Automotive dreams often contain mid-mounted Italian engines, gated shifters, and Prancing Horses. I present to you what is by far the most affordable way to achieve that dream, and what might be the best smiles-per-gallon value in the vintage sports car market.

 

The Mondial never enjoyed the admiration bestowed upon Ferrari’s other offerings, and that undue neglect has made it absurdly undervalued. Though there are 4 Mondial iterations, the QV (which stands for Quattrovalvole) offers the best combination of price and performance. Mint Mondial QVs can be bought for under $40,000, and occasionally even under $30,000. They look stunning in the flesh, and reviews from the time lauded their superb handling and sublime engine. Best of all, they were noted for their robust durability and easy (ahem, for a Ferrari) maintenance. Ignore the naysayers — the Mondial QV is marvelous.

 

#2: Porsche 944 Turbo

The words “classic Porsche” will most likely conjure up various fantasies involving 911s or 356s. Prices for Stuttgart’s air-cooled hero cars have gone through the roof — and perhaps because of that craze, less illustrious models have remained within reach for normal car nuts. My favorite among these is the 944 Turbo. First introduced in 1985, Porsche’s wizards took a chassis that earned Car and Driver’s “Best Handling Car in America” title and blessed it with boost. 944 Turbos from 1985 - 1987 received a 217hp turbo four, while Turbo S and post-1988 Turbos boasted 247hp, thanks to a larger turbine and engine mapping magic.

 

It’s no coincidence that 944s are often converted into dedicated track tools. For the street, however, any version of the 944 Turbo is sure to delight, what with its outstanding chassis and the giggly joys of forced induction. Depending on how ripe you’d like your specimen, a 944 Turbo could grace your garage from $10,000 to the low $30,000s.

 

My boss scoffs at the 944′s shape. I think it’s fantastic. I also admit to having eccentric taste. Whatever. Go drive a 944 Turbo. 

 

#3: Mazda RX-7 GSL-SE

How's this for eccentric?

 

There are actually three generations of RX-7. The second and third generations — the FC and FD, respectively — are incredibly popular with the track, drift, and tuning communities. They are used, abused, and modified in very silly ways. Tragically, they’re often sacrificed upon the V8-swap altar. Once the meddlers get ahold of them, they generally go to shit. (No offense to the meddlers. I've done a fair amount of meddling in my day.)

 

Meanwhile, the first-gen FB flies under the radar at a dangerously persuasive price point.
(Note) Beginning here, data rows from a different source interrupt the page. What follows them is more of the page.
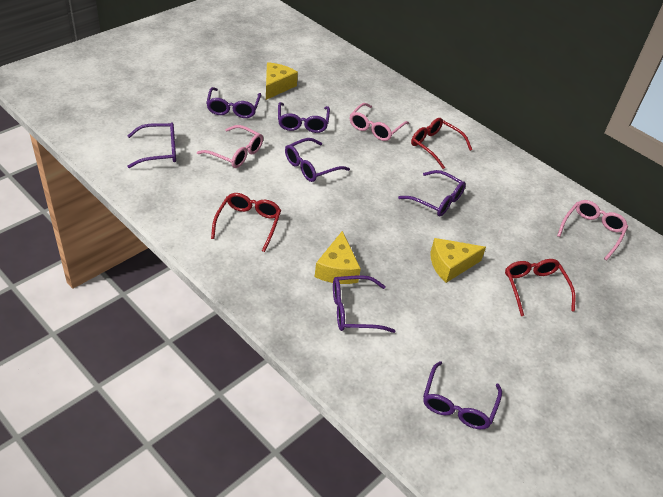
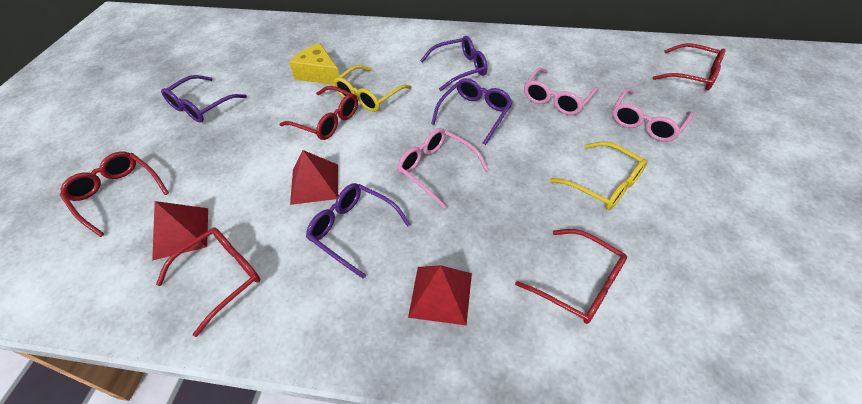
purple glasses: 7 -> 4
red glasses: 3 -> 5
red pyramid: 0 -> 3
yellow cheese: 3 -> 1
yellow glasses: 0 -> 2

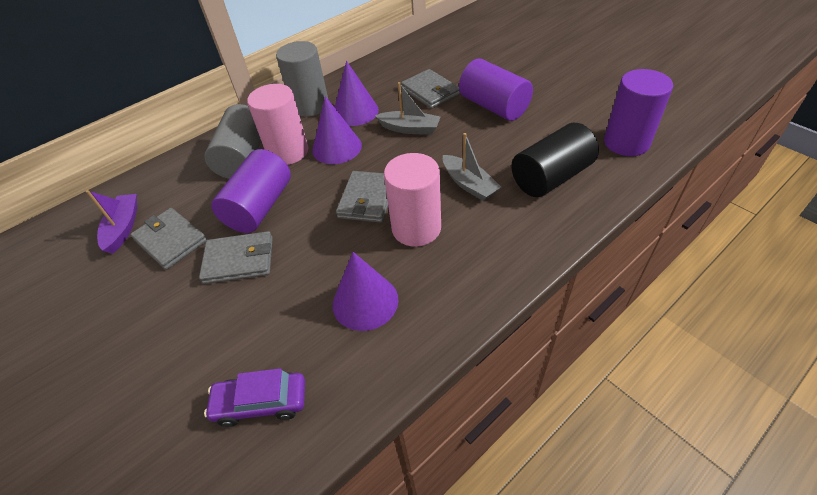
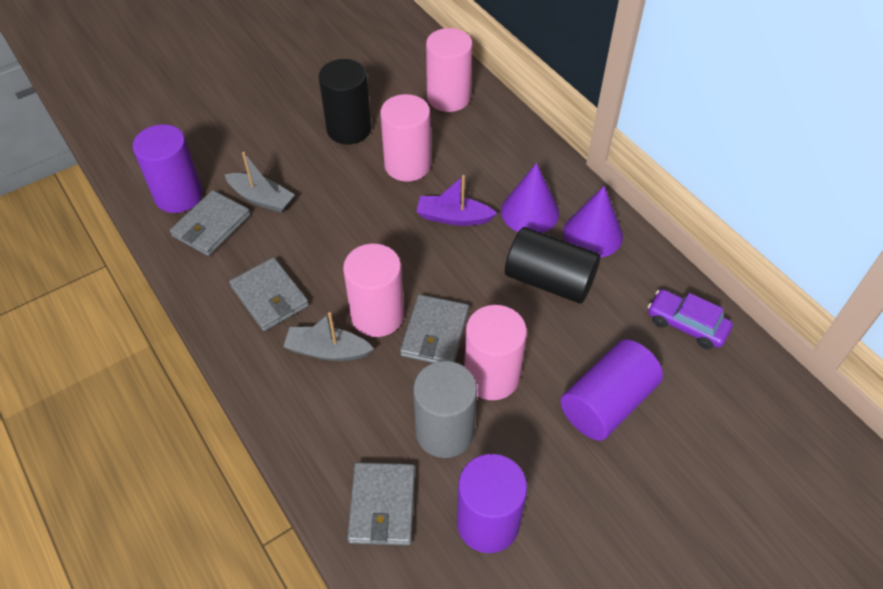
black cylinder: 1 -> 2
grey cylinder: 2 -> 1
pink cylinder: 2 -> 4
purple cone: 3 -> 2

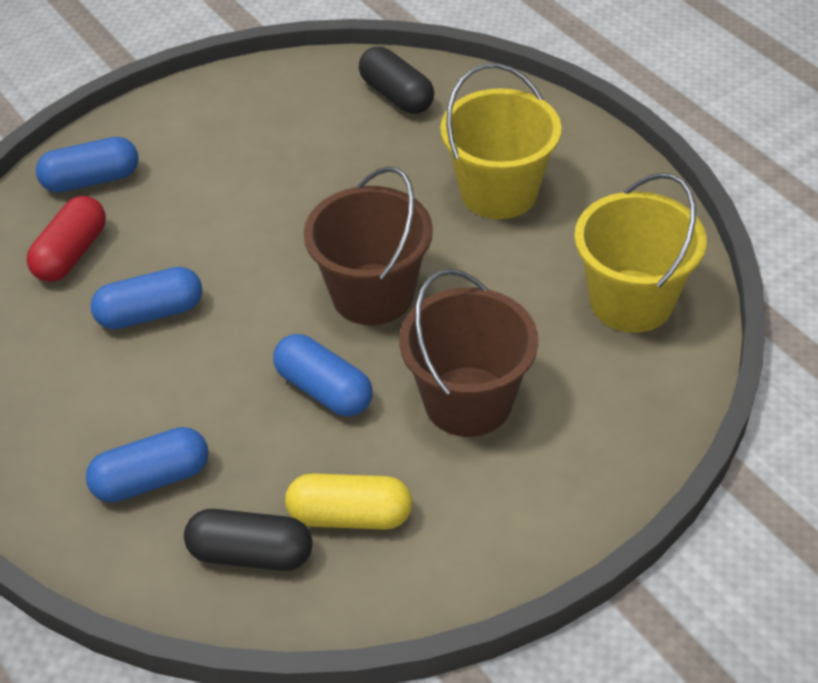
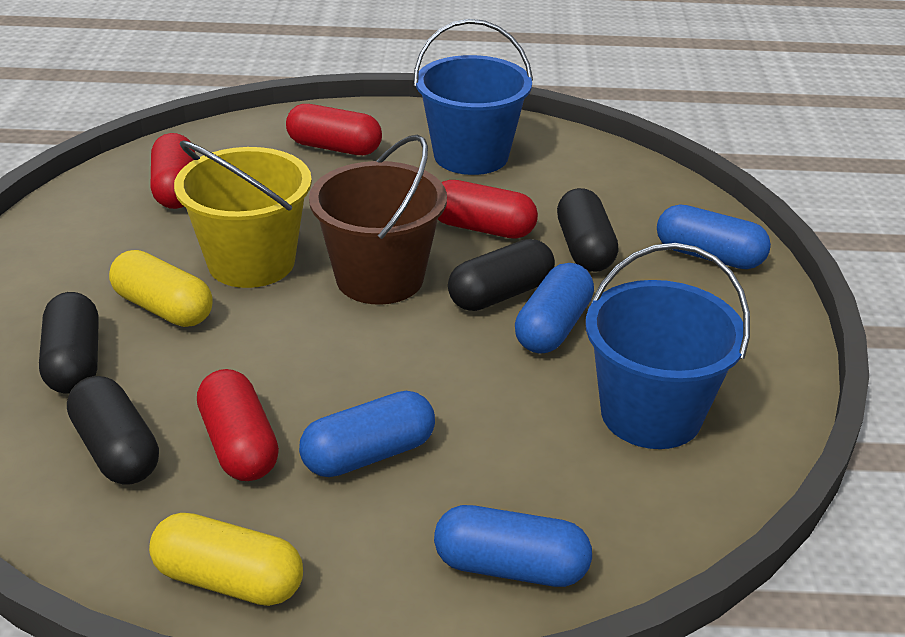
black capsule: 2 -> 4
blue bucket: 0 -> 2
brown bucket: 2 -> 1
red capsule: 1 -> 4
yellow bucket: 2 -> 1
yellow capsule: 1 -> 2

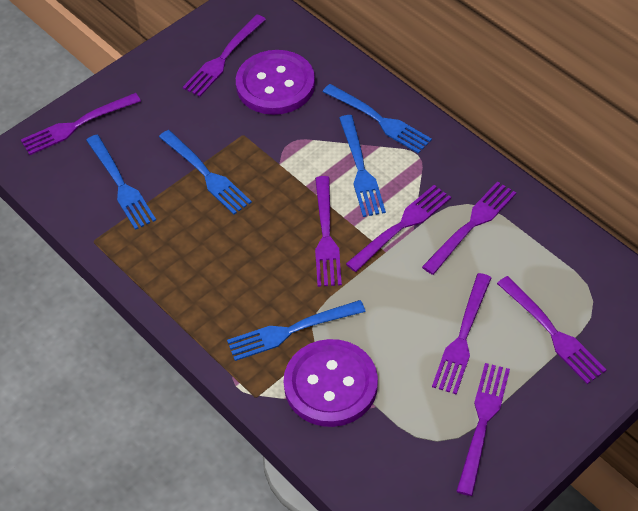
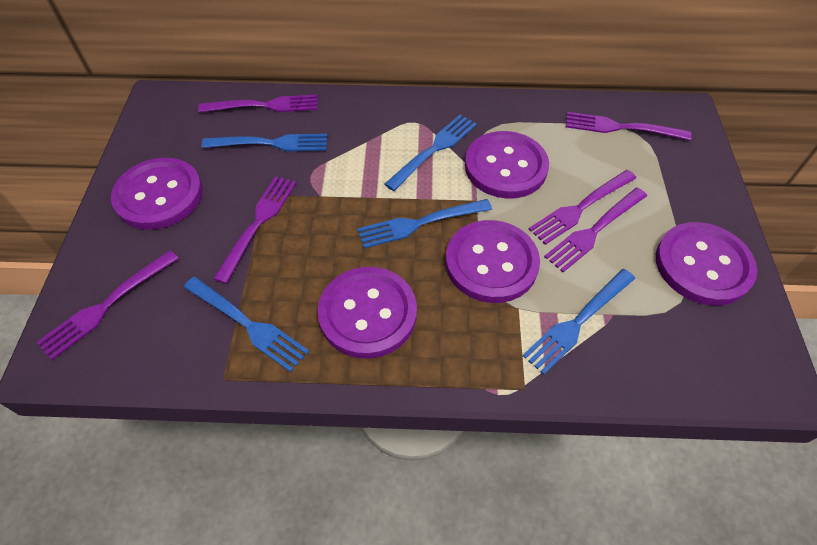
purple button: 2 -> 5
purple fork: 8 -> 6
Produced in ‘84 and ‘85, the GSL-SE model is the one to have, with its fuel injected 13B rotary engine and upgraded suspension components. The 13B revved so smoothly that Mazda fitted a buzzer to warn drivers of impending redline.

 

No matter the generation, the RX-7 is a wonderful sports car. But the FB is just charmingly retro, and it’s the easiest version to find sans-meddling. Adding to its charm is the cost: all-original GSL-SEs rarely exceed $15,000. 

 

Honorable Mention: NA Mazda Miata

I don’t need to say much here, but what I will say is that they’re unreasonably cheap. Well-worn Miatas routinely sell for around $3000, and factory-fresh cars don’t crest $10,000 unless they’re limited edition (which are edging nearer to true-classic status). My favorite is the first generation — the NA — because it’s the lightest, the simplest, and arguably the prettiest. Choice modifications make for an especially entertaining experience. Whether you want an affordable path to a track-day terror, or a dose of road-going rowdiness, you can’t go wrong with a Miata. Understand that you’ll have just a tad more power than a coffee grinder, but power was never the point of these anyway. 

 

So there you have it: three undervalued, under-appreciated classic sports cars from three different countries (and a Miata). A final editing epiphany — considering their manufacturers’ other offerings, the Mondial and the 944 are sort of the oddballs of the lot. They’re weird. They’re the ugly ducklings in families known for stunning good looks. 

 

All things considered, I like the oddballs.